Australian scientists have warned that the world’s hottest years on record, 2015 and 2016, could become the new normal for the planet as early as 2025, if humans go on burning ever more fossil fuels.
Even if humans take steps to reduce greenhouse gas emissions, these high global temperatures will become normal by 2040. If, by 2035, they have not taken those steps, Australia, in particular, could be experiencing what so far have been record temperatures almost every year.
In a second study, Australian researchers warn that extreme heat waves and bushfires are already on the increase and will become more extreme with the decades.
Hottest years
Last year was, on average, the hottest year the world had ever experienced. Australia’s hottest year was 2013. Sophie Lewis of the Australian National University, and colleagues, write in the Bulletin of the American Meteorological Society that according to their calculations, the new and ever-higher global average temperatures are “locked in” by human activities already taken. But strong action taken now could still reduce the worst impacts for individual regions of the planet.
“If we continue with business-as-usual emissions, extreme seasons will inevitably become the norm within decades and Australia will be the canary in the coal mine that will experience this change first,” says Dr Lewis.

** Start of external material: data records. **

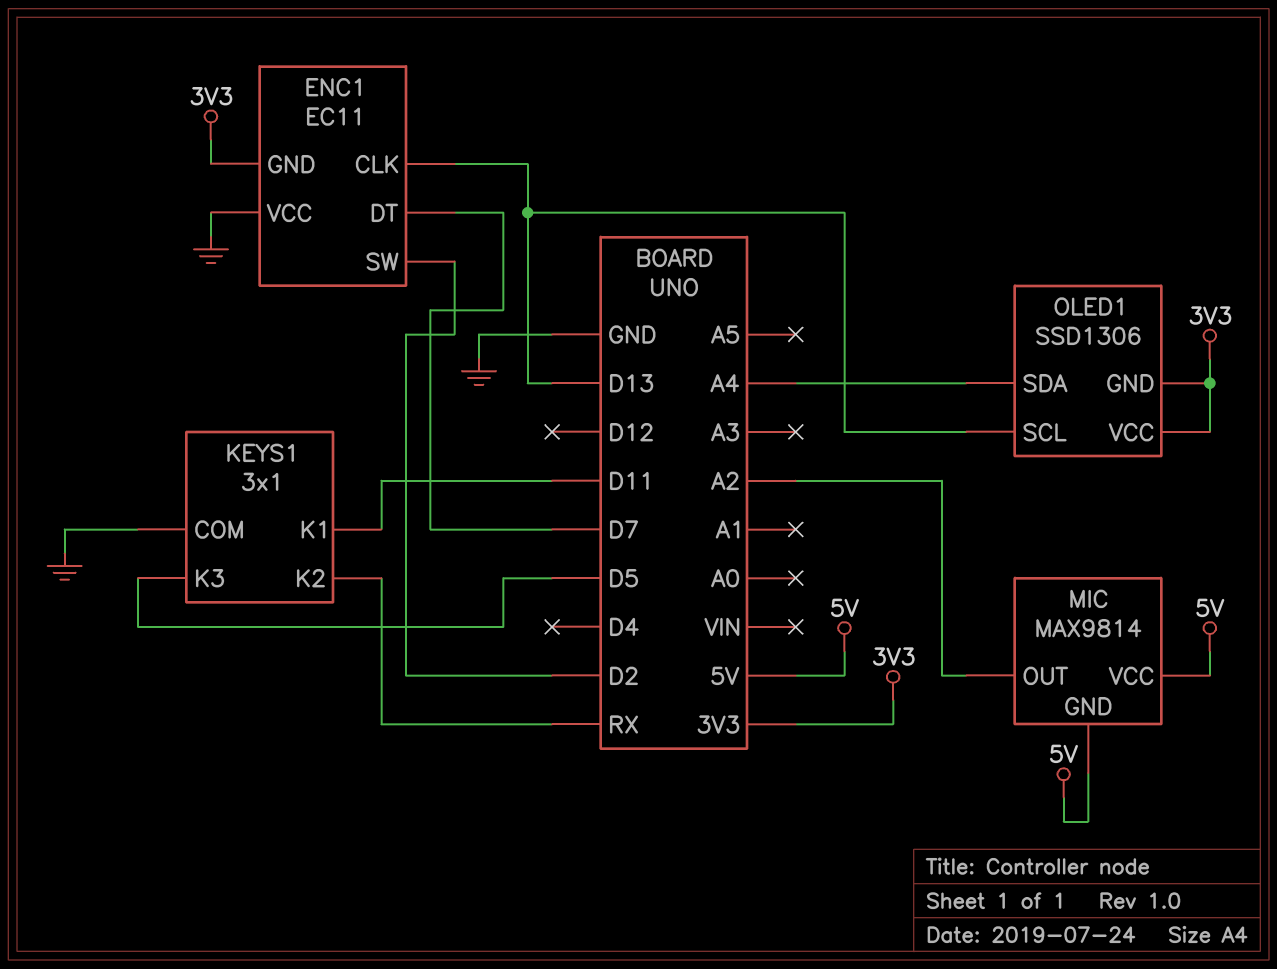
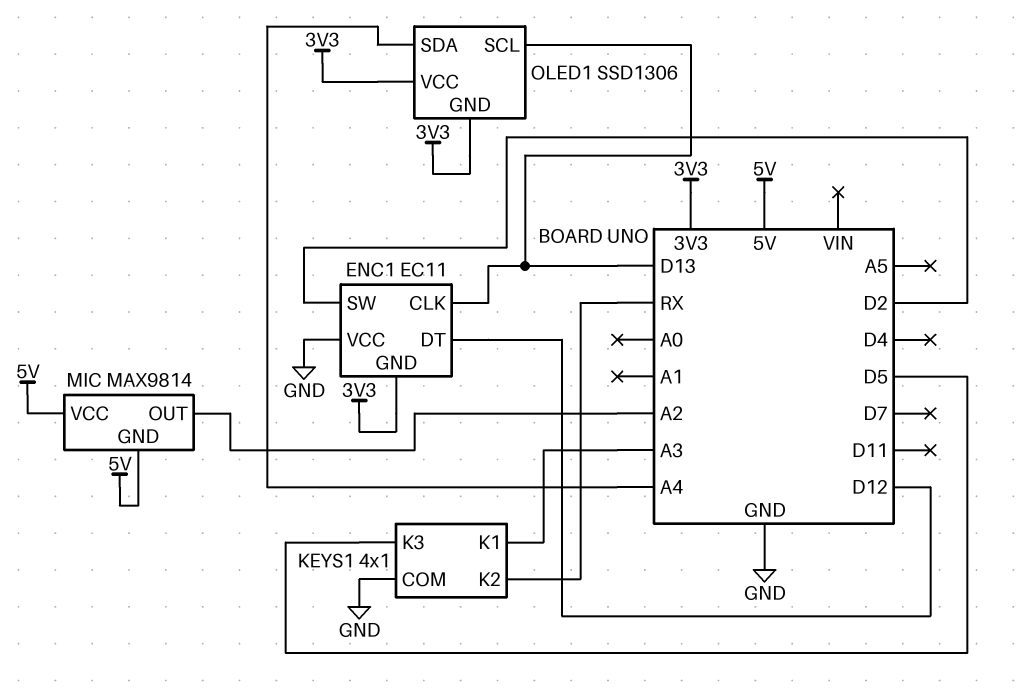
ENC1 pin DT: D7 -> D12
KEYS1: 3x1 -> 4x1
KEYS1 pin K1: D11 -> A3

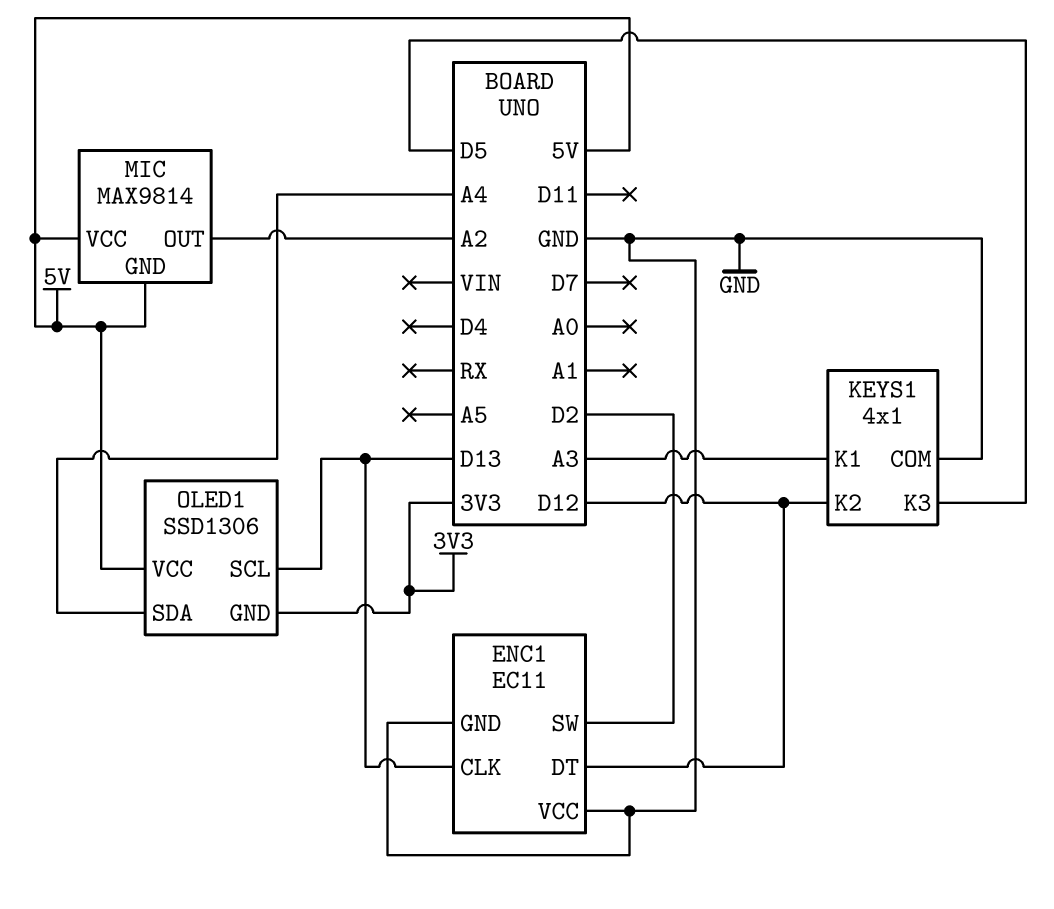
ENC1 pin GND: 3V3 -> GND
KEYS1 pin K2: RX -> D12
OLED1 pin VCC: 3V3 -> 5V

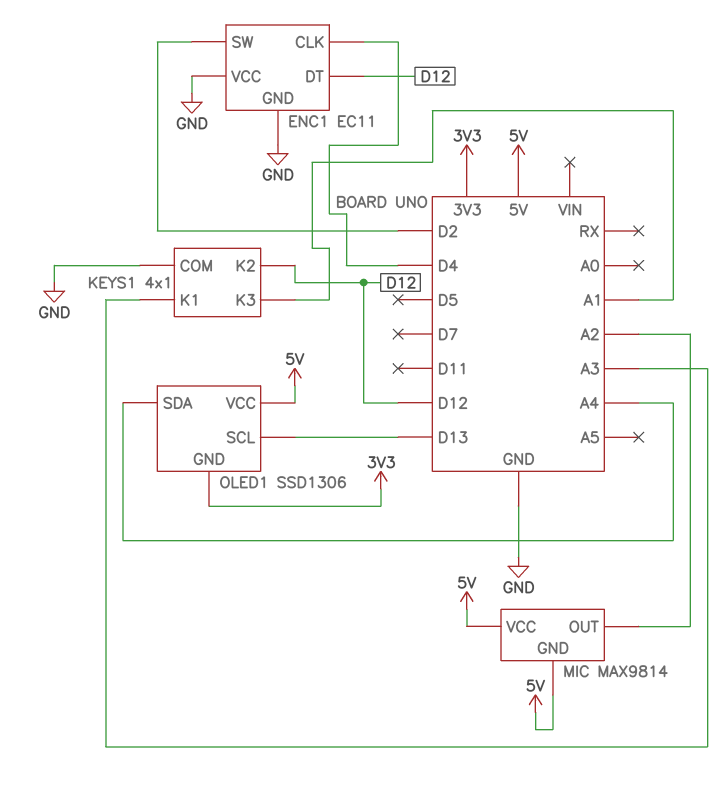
ENC1 pin CLK: D13 -> D4
KEYS1 pin K3: D5 -> A1

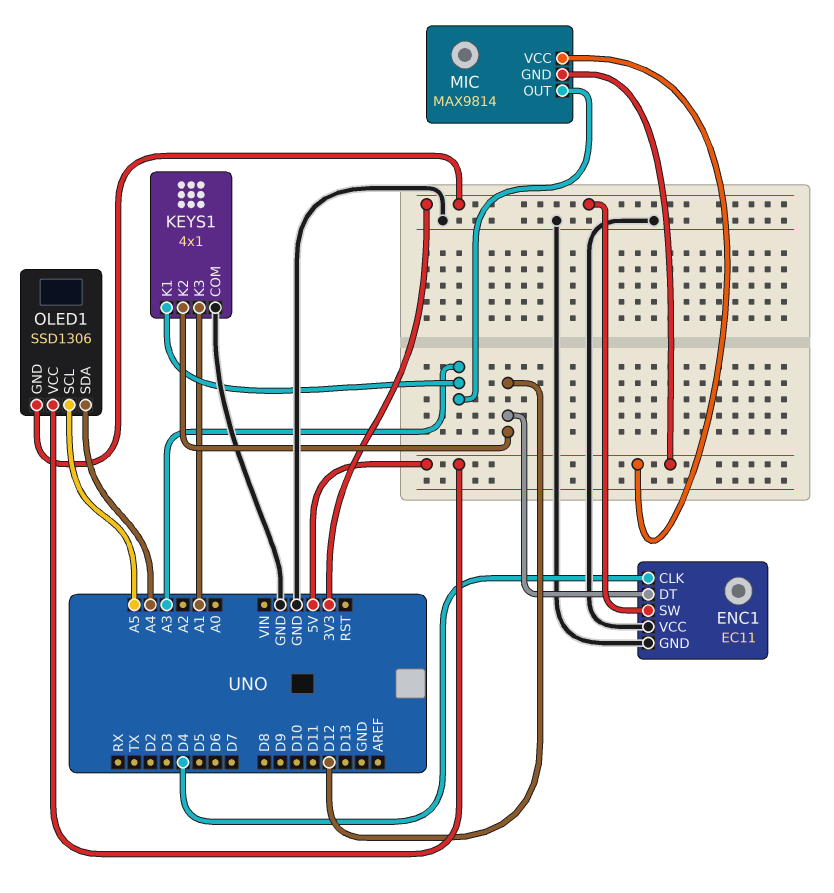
ENC1 pin SW: D2 -> 3V3
MIC pin OUT: A2 -> A3
OLED1 pin SCL: D13 -> A5

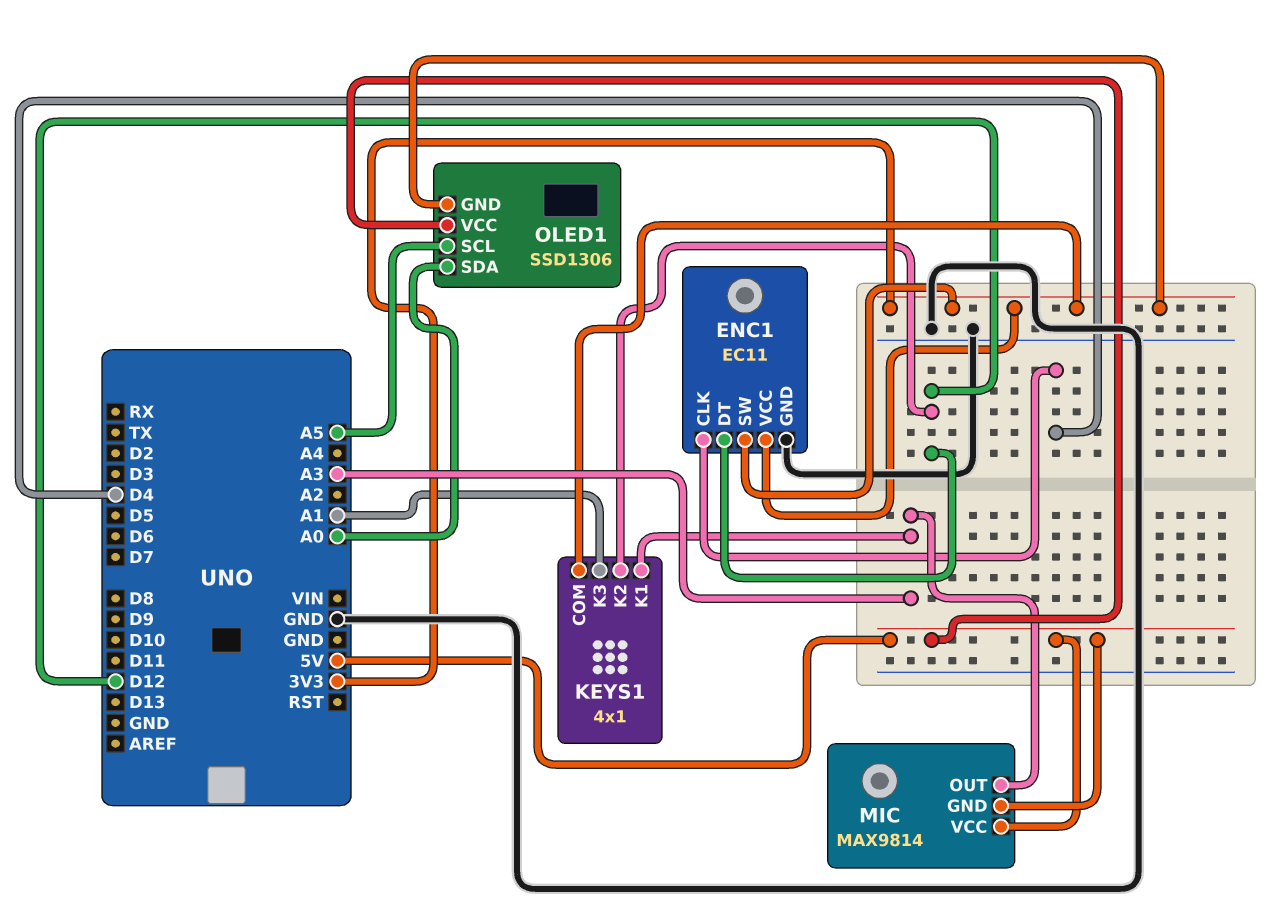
ENC1 pin VCC: GND -> 3V3
KEYS1 pin COM: GND -> 3V3
OLED1 pin SDA: A4 -> A0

“That means the record-breaking hot summer of 2013 in Australia – when we saw temperatures approaching 50°C in parts of the country, bushfires striking the Blue Mountains in October, major impacts to our health and infrastructure and a summer that was so hot it became known as the ‘angry summer’ – could be just another average summer season by 2035.”
If on the other hand the nations of the world opted to reduce emissions drastically, then this “new normal” might be delayed beyond the end of the century.